I would say many of the concepts I thought about two months ago still largely hold true today. While stocks did fall nicely from the high in April on back of what I thought was the beginning of this path, SPX and NQ made new highs this month after Powell’s more dovish May press conference performance suggested that he still thinks financial conditions are tight and monetary policy is sufficiently restrictive to bring inflation back down to 2%. Interestingly, IWM still hasn’t taken out the highs for the year set back in early March, as small caps remain most exposed to a higher for longer interesting rate environment.

Here are my updated thoughts on this path:

  • In my view, we are going to need to see the elimination of the market’s expectations of an aggressive easing cycle this year in order to pop the equity bubble. I think the June Fed meeting could help push us down that path in a more aggressive way.
  • We will need to see yields move higher as the Fed abandons the idea of real rate normalization cuts because financial conditions have eased too aggressively over the last six months, which has led to a bottoming of inflation, forcing a recognition by the Fed that achieving the last mile toward 2% inflation will be more difficult.
  • Various Fed members have already expressed some concerns that easing financial conditions (which are now as loose as they’ve been since the start of the easing cycle according to the GS and Chicago Fed Financial Conditions indicators) is self-defeating toward achieving the 2% inflation target and that the economy to start the year doesn’t need more accommodation. I have referred to these voting members as the “Killer Bs”: Bowman, Barkin and Bostic, all of whom are nowhere near embracing a rate cutting regime starting at this point. Even many of the more centrist Fed members have been pushing towards a more hawkish outlook.
  • Not only will the Fed have to show they are willing to stay higher for longer but they are going to have to increase the odds that their next move could actually be a hike or a cut. A return of interest rate volatility is key towards bringing inflation back to target.
  • In my view, Powell is not going to start cutting rates with any dissenting votes. He is going to want unanimous approval for a cut otherwise the cut will look political and he will look like Arthur Burns 2.0. Given this bias, and the difficulty at this point to move these three voters, we should be pricing in an increased likelihood of no rate cuts this year.
  • At the upcoming June Fed meeting, I anticipate that the median dot in the SEP will fall to only one interest rate cut this year and there will be several members who are now looking for no cuts. I also expect the Fed to remove a cut or two from the 2025 outlook and I believe the trend of higher neutral rate expectations will continue.
  • If the Fed removes more cuts at the June meeting, interest rate volatility would move higher, which is a precursor for overall equity volatility moving higher. There has been a tremendous chase for upside calls already as most investor groups (retail, CTAs, vol control funds, etc) are operating very close to max long positioning again.
  • As equity volatility starts to move higher, we would start to get the systematic flow selling that could exacerbate a move to the downside, especially now that we are on the other side of May option expiry, a 5 week cycle where vanna/charm flows are diluted earlier in the window. As the start of a down move gets going, this would push dealers back into a negative gamma regime where selling begets more selling.

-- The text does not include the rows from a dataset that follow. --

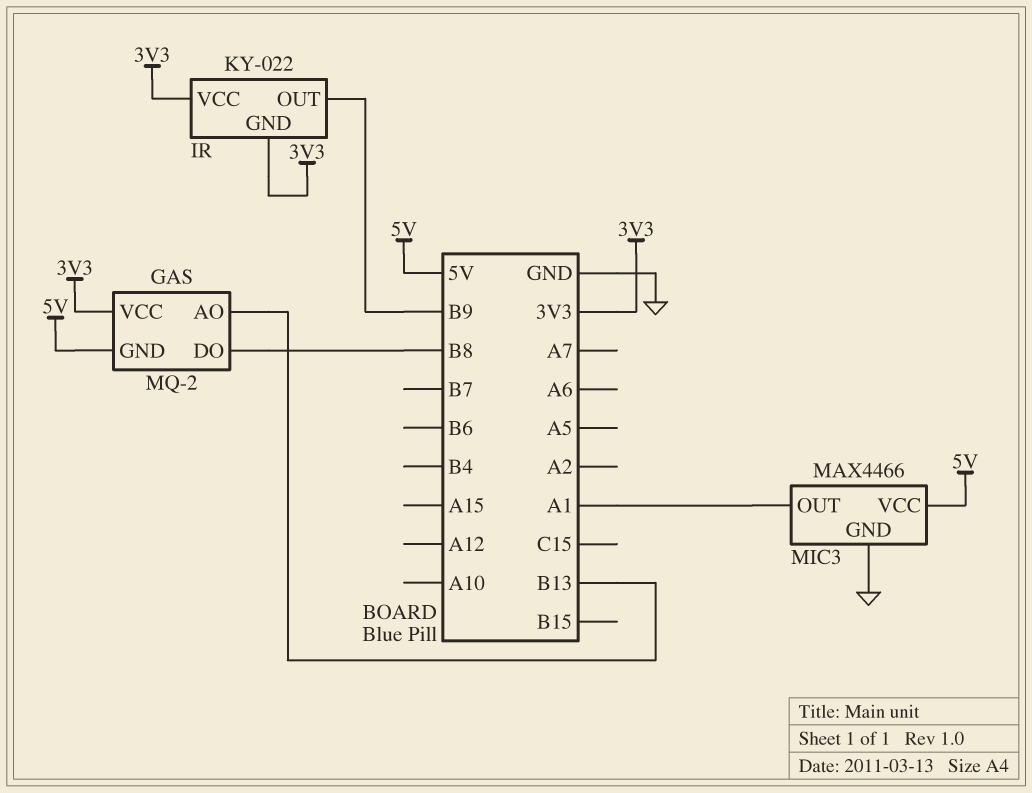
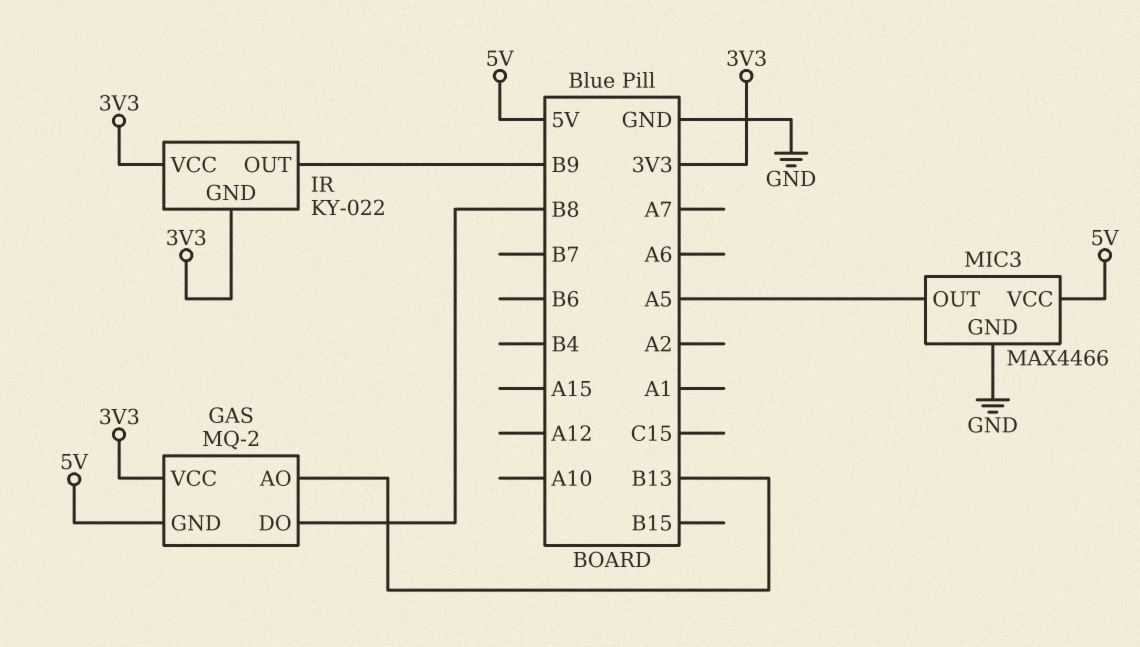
MIC3 pin OUT: A1 -> A5

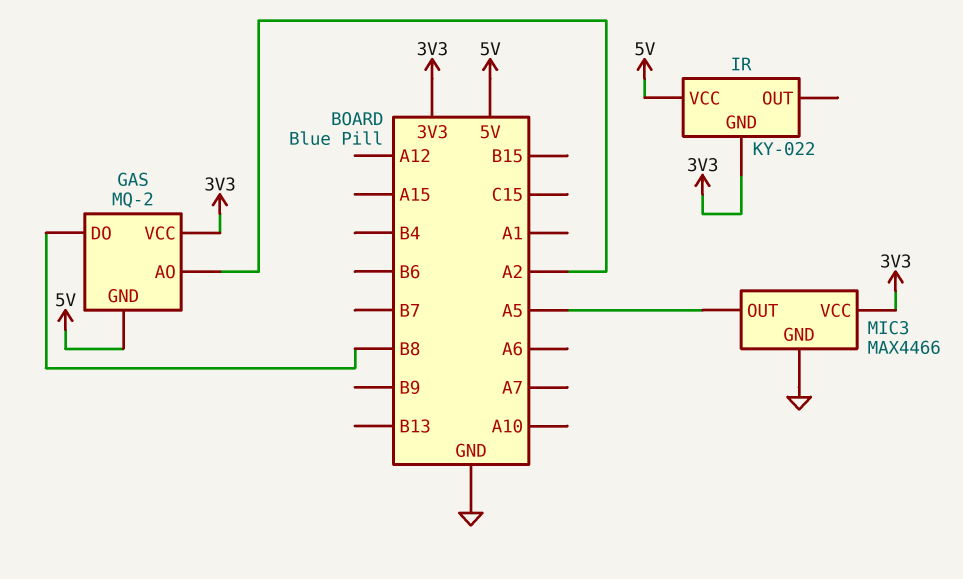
GAS pin AO: B13 -> A2
IR pin OUT: B9 -> none
IR pin VCC: 3V3 -> 5V
MIC3 pin VCC: 5V -> 3V3

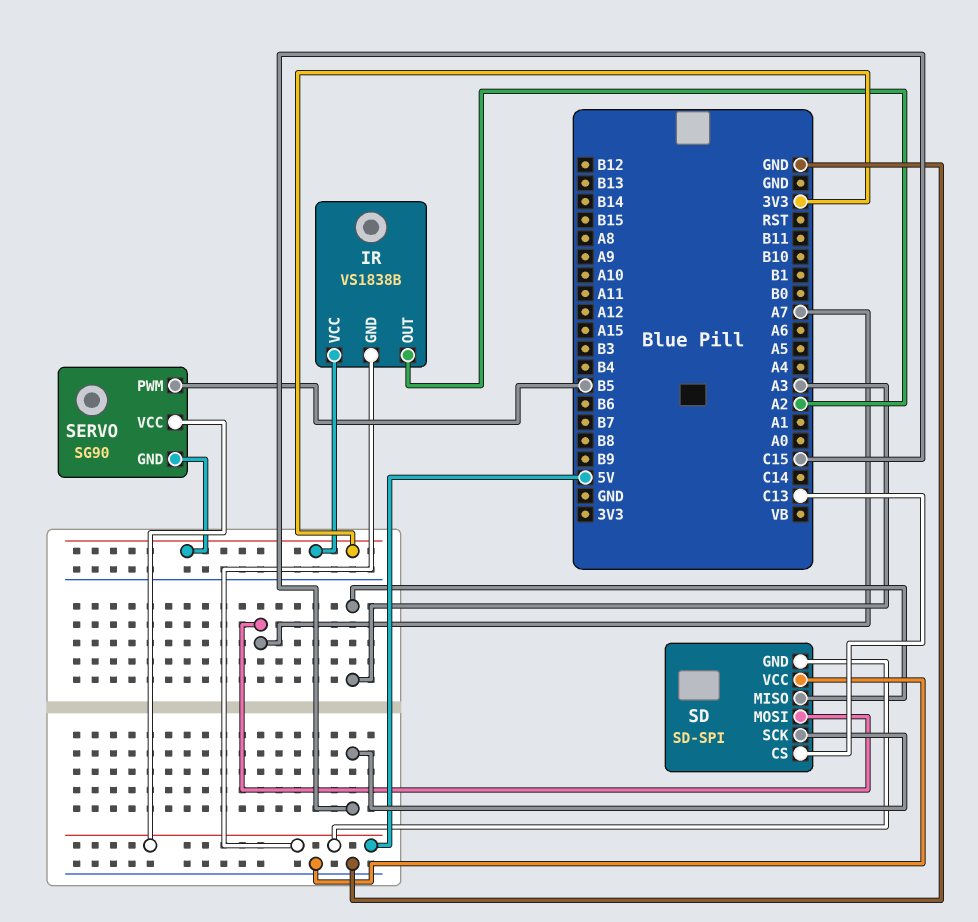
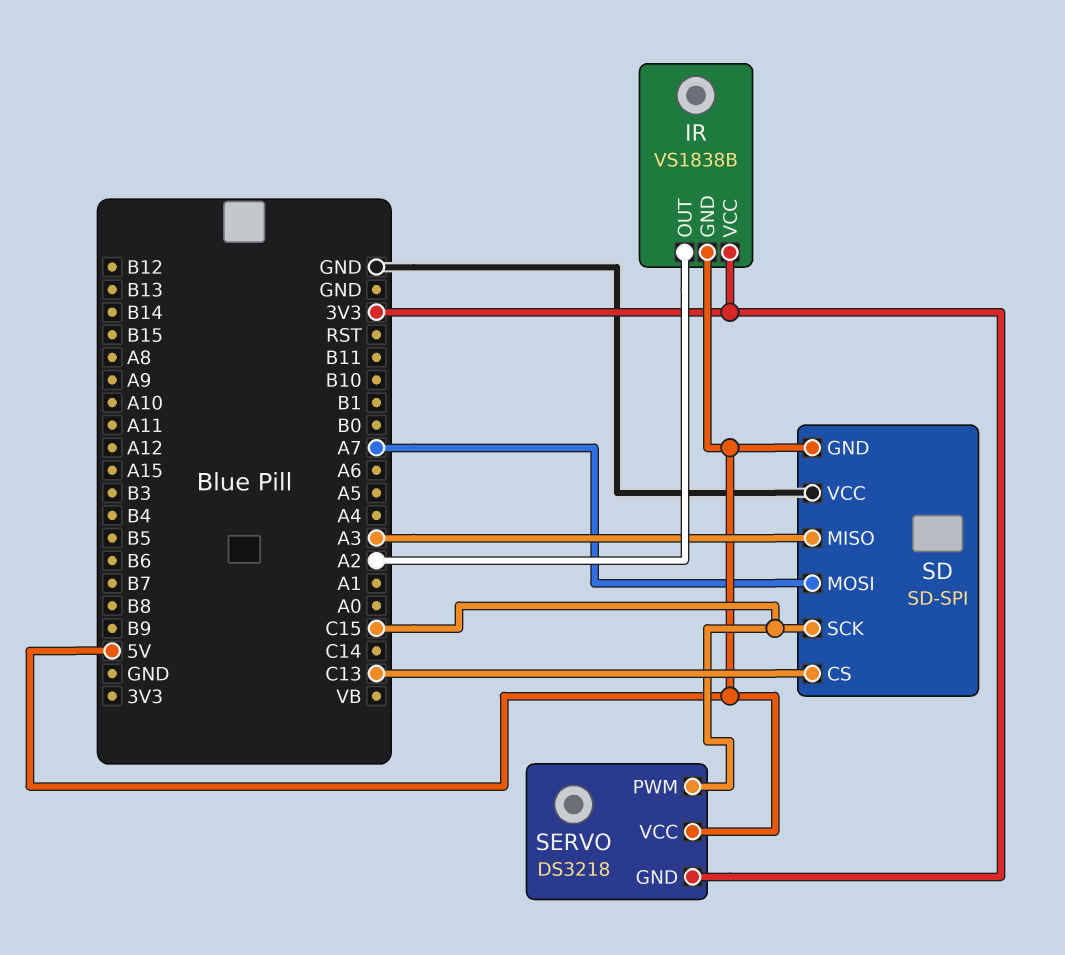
SERVO: SG90 -> DS3218
SERVO pin PWM: B5 -> C15

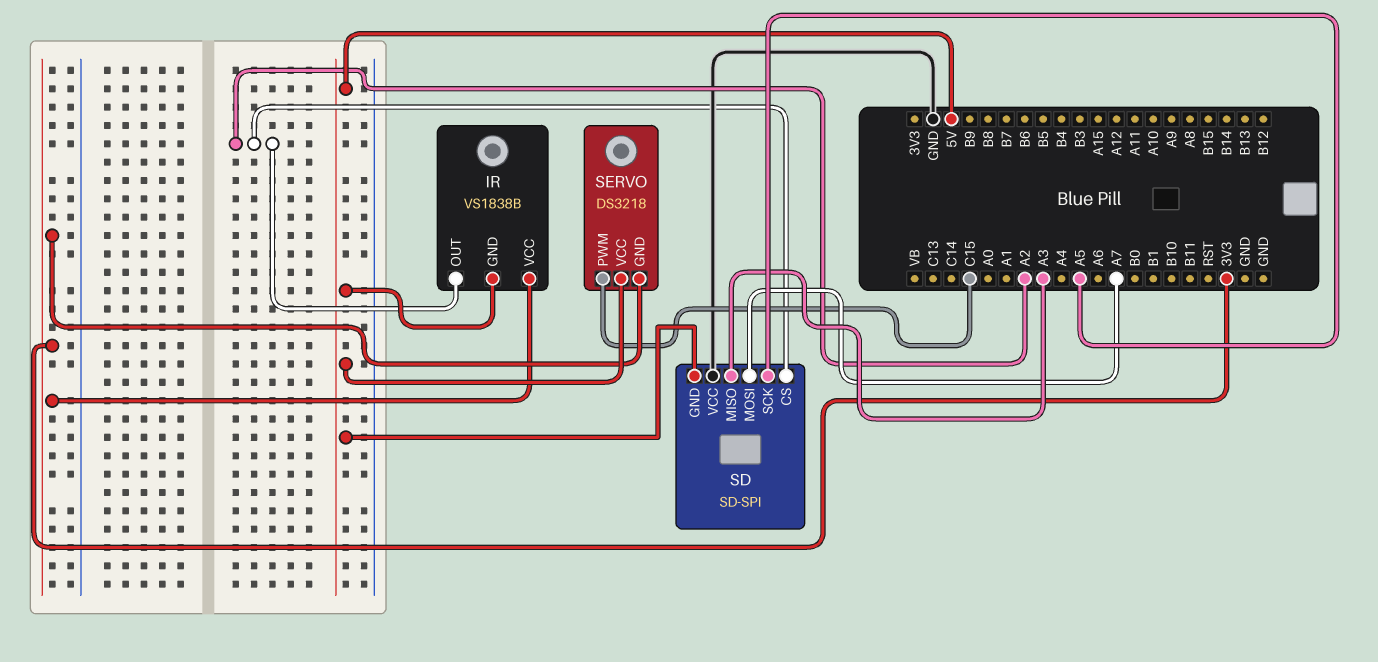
SD pin CS: C13 -> A2
SD pin SCK: C15 -> A5

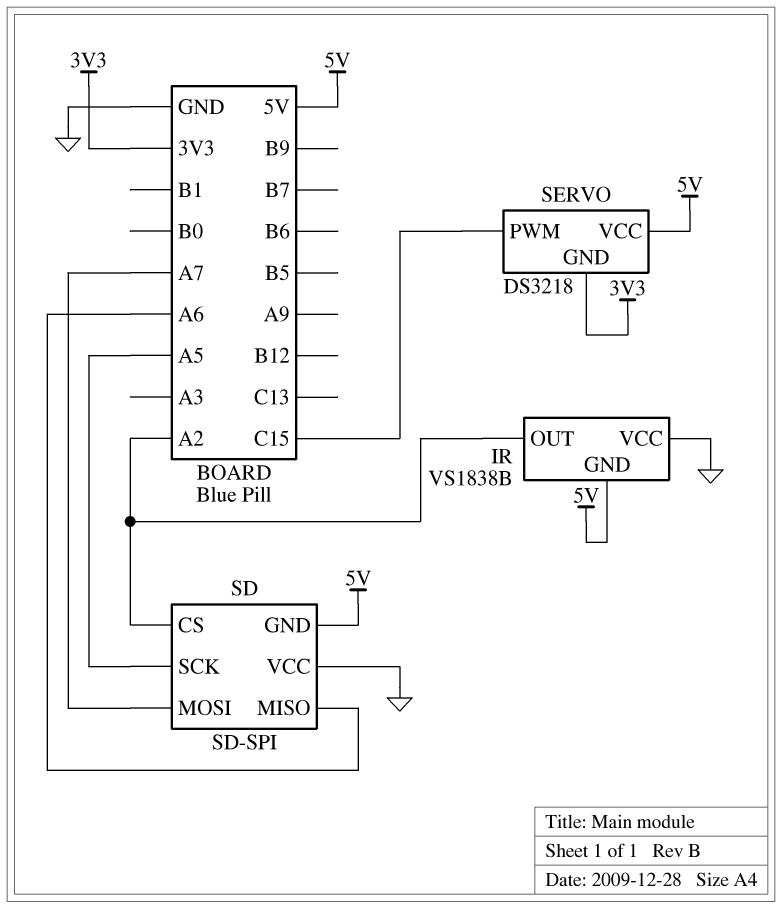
IR pin VCC: 3V3 -> GND
SD pin MISO: A3 -> A6

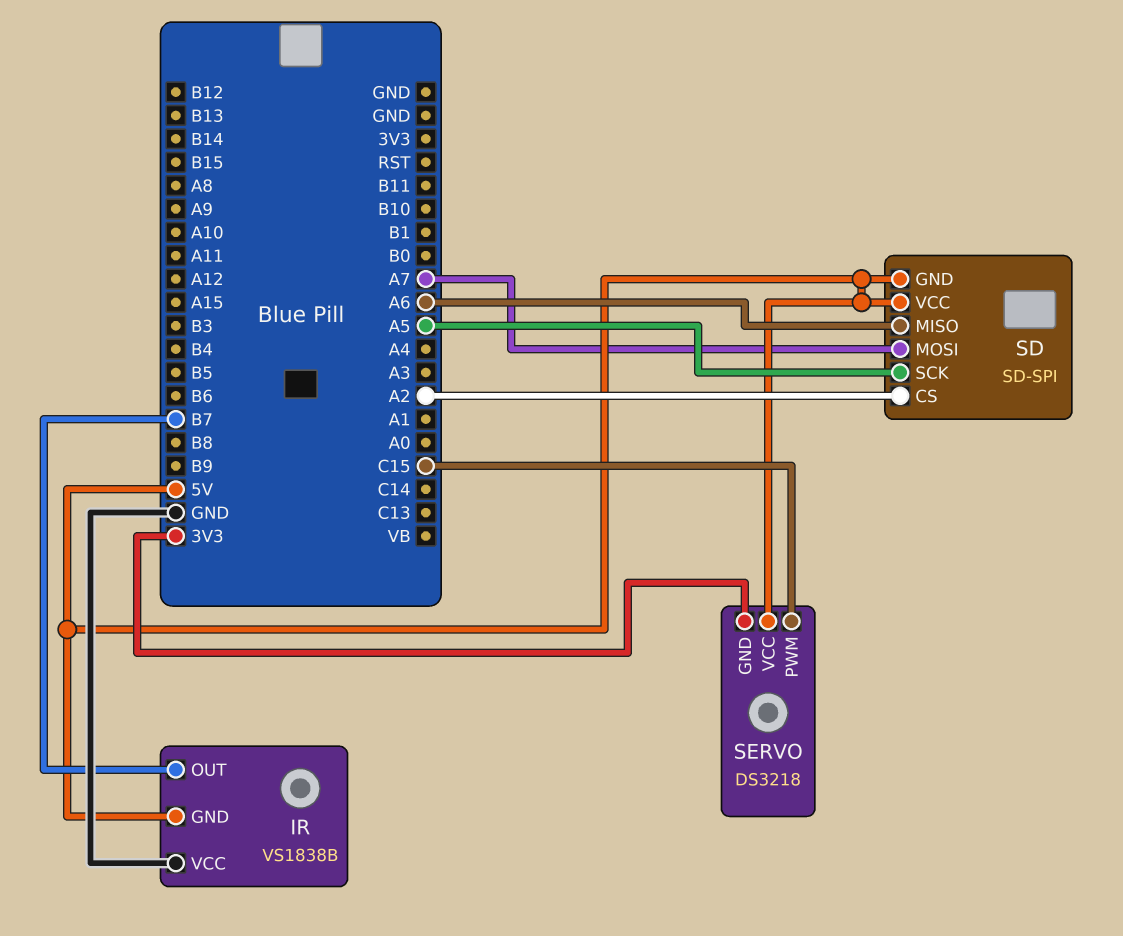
IR pin OUT: A2 -> B7
SD pin VCC: GND -> 5V

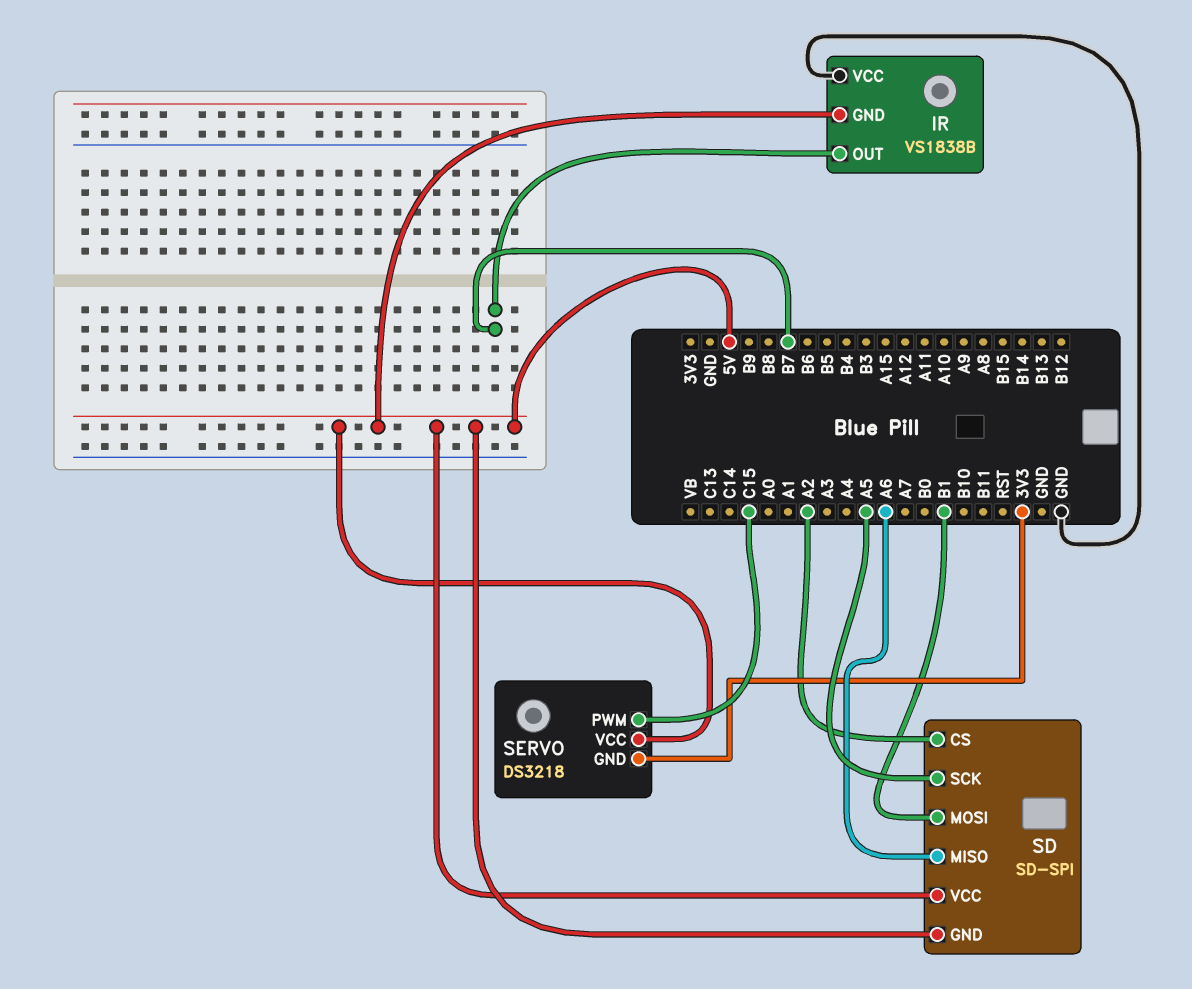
SD pin MOSI: A7 -> B1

While anything is possible, and we need to trade the Fed we have not the Fed we want, this is the framework I would use to see if it’s all going to start to unravel. At this point, I expect the Fed meeting in June to be hawkish, delaying the start of cutting cycle further out in time and increasing the odds that their next move could actually be an interest rate hike. While next week’s PCE is expected to come in around 0.25-0.3% mom and is well known at this point, I think the May economic data we see in the first week of June on the labor market and on PMIs will help demonstrate an economy that does not need accommodation any time soon, solidifying the hawkish path for the June meeting. I would also look for any hints in the economic assessment of the Beige Book next week to see if the Fed is setting up for more hawkishness by acknowledging the overall strength in the economy coming in better than they expected to start the year.

However, if the Fed, led by Powell, continues to say that data to start the year hasn’t really impacted their decision making and that they could still start the cutting cycle this year if the labor market starts to slow, we are going to keep bubbling up even further until inflation expectations truly become unanchored and the Fed then really gets uncomfortable as inflation will increasingly be back and become an even larger election issue this year.

My asset allocation biases remain long gold/bitcoin, short small cap equities and short USTs.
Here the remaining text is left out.